When Origen visited Zephyrinus and Hippolytus, he apparently tried to stay out of the conflict. Yet it is said that he all but agreed with Hippolytus. He was later to discover the same problem in his own home church, for Demetrius, the bishop of Alexandria, was probably worse than the Roman Zephyrinus.

After his visit to Rome (213), Origen went to Arabia at the invitation of Bedouin tribes who had requested Christian teaching. He returned to Alexandria in 216 about the time of another massacre of Christians. Origen then moved to Caesarea in Palestine, where the bishops persuaded him to teach in the church. But now, because Origen had not been formally ordained, Demetrius began to become jealous of Origen's influence. Origen was loved for his character, humility, diligence, and scholarship.

So once again, the denominationalist spirit of Saul began to rise up in the church of Alexandria. Demetrius wrote a letter to Alexander, the bishop of Jerusalem, and to Theocristus, bishop of Caesarea, complaining that they were allowing an unordained minister to teach the people. They replied that this practice had been sanctioned in the past several times. Demetrius was not satisfied and sent a letter to Origen, ordering him to return at once to Alexandria. Origen complied humbly and resumed his position as head of the Theological School.

From this we can see that the bishops were becoming more concerned about their clerical positions than in teaching the people. Jerusalem and Caesarea had not been fully infected yet with this wrong spirit. When they recognized a scholar, they still prized truth more than ordination papers. Not so with Demetrius.
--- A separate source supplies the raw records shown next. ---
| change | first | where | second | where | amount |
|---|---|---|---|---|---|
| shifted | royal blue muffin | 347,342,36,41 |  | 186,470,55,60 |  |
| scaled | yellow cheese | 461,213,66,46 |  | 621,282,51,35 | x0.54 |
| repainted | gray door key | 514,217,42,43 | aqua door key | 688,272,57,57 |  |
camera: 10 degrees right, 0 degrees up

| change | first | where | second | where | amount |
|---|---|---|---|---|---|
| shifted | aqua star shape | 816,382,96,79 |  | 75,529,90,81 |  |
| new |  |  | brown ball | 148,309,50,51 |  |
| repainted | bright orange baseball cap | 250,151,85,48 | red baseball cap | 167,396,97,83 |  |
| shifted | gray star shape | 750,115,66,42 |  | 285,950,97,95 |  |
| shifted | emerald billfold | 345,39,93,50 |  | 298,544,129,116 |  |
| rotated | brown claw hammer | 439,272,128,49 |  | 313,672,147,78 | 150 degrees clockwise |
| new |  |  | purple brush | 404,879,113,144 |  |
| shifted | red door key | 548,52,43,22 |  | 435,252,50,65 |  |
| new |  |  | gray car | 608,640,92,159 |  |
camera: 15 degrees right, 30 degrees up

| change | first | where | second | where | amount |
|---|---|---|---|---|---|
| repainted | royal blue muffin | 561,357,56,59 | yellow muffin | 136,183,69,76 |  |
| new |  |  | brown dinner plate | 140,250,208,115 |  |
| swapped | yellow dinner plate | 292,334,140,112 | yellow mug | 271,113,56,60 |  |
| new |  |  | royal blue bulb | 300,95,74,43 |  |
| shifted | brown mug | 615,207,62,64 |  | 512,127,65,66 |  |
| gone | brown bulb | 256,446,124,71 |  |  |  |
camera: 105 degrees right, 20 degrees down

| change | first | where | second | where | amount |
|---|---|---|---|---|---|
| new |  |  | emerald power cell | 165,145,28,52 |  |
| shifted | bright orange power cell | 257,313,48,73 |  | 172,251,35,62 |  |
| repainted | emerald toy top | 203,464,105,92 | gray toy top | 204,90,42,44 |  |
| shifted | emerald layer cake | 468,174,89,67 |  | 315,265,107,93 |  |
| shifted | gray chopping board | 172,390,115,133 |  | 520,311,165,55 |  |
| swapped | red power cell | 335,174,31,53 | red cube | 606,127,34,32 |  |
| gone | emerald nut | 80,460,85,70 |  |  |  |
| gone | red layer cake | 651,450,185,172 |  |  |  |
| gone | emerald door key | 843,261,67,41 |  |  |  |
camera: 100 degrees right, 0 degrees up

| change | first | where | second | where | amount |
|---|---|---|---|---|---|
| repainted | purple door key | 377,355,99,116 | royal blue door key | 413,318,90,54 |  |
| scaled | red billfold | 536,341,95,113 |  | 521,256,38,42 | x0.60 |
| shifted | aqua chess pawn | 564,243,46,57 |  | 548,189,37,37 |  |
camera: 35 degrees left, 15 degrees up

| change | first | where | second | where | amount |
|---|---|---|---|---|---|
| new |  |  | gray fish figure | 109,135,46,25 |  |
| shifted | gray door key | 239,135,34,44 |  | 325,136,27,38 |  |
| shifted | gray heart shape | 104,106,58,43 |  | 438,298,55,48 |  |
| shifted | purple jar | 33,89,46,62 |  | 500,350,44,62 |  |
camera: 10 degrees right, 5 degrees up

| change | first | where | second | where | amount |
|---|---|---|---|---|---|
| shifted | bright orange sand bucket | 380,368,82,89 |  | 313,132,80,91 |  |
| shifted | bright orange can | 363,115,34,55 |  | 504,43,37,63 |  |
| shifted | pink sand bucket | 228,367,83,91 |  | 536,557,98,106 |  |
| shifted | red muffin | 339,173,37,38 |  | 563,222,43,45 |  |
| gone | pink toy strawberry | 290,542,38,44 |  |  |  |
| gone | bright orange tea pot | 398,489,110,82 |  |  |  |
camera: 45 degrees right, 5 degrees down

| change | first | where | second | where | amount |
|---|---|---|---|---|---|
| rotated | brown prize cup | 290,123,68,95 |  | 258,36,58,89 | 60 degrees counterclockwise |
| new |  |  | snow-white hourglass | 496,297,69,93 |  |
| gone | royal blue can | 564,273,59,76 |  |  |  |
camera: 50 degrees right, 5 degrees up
This all took place under the rule of Elagabalus, the Roman Emperor (218-222). Elagabalus was barely 14 when he began to rule, after the assassination of his predecessor. In his four years he married five times, which violated the Roman conscience. Finally, his grandmother, Julia, joined in a plot to have him killed by his cousin, Alexander, who then took his place as emperor.

Alexander's mother, Mammaea, lived in Antioch, and she was a Christian. She heard of Origen and wrote him a letter, inviting him to come and teach. The bishop of Alexandria was no doubt frustrated, but could do nothing about it, for Mammaea sent a military escort to bring Origen to Antioch! When Origen finally left Antioch, he returned via Caesarea, where the bishops ordained him as a presbyter in order to avoid further problem with Demetrius.

But Demetrius was less interested in procedure as he was in jealously maintaining control over Origen. He resented the action of the bishops, but since he could do nothing about the ordination, he simply declared Origen to be unfit for the priesthood on the grounds that he was a eunuch.

The plot thickens. Two decades earlier, in 206, Origen had taken Jesus' words in Matt. 19:12 more literally than he ought to have done. In his zeal, he had emasculated himself. At the time, Demetrius had applauded his actions, for he did not yet perceive Origen to be a threat to his influence. But years later, after the bishops of Palestine bypassed him in ordaining Origen, he used this to condemn Origen as being unfit for the priesthood. Of course, he was speaking of the law found in Leviticus 21:20, where a priest was not to be physically deficient in any way.

That law was to be physically applied to the Levitical priesthood, but spiritually applied to the Melchizedek priesthood. Here, then, is another example of how the Church was reverting to an Old Testament type of priesthood in its misunderstanding of the law. Demetrius made life miserable for Origen until he finally packed up and moved to Palestine permanently in 231. Demetrius then had him excommunicated, but the order was largely ignored.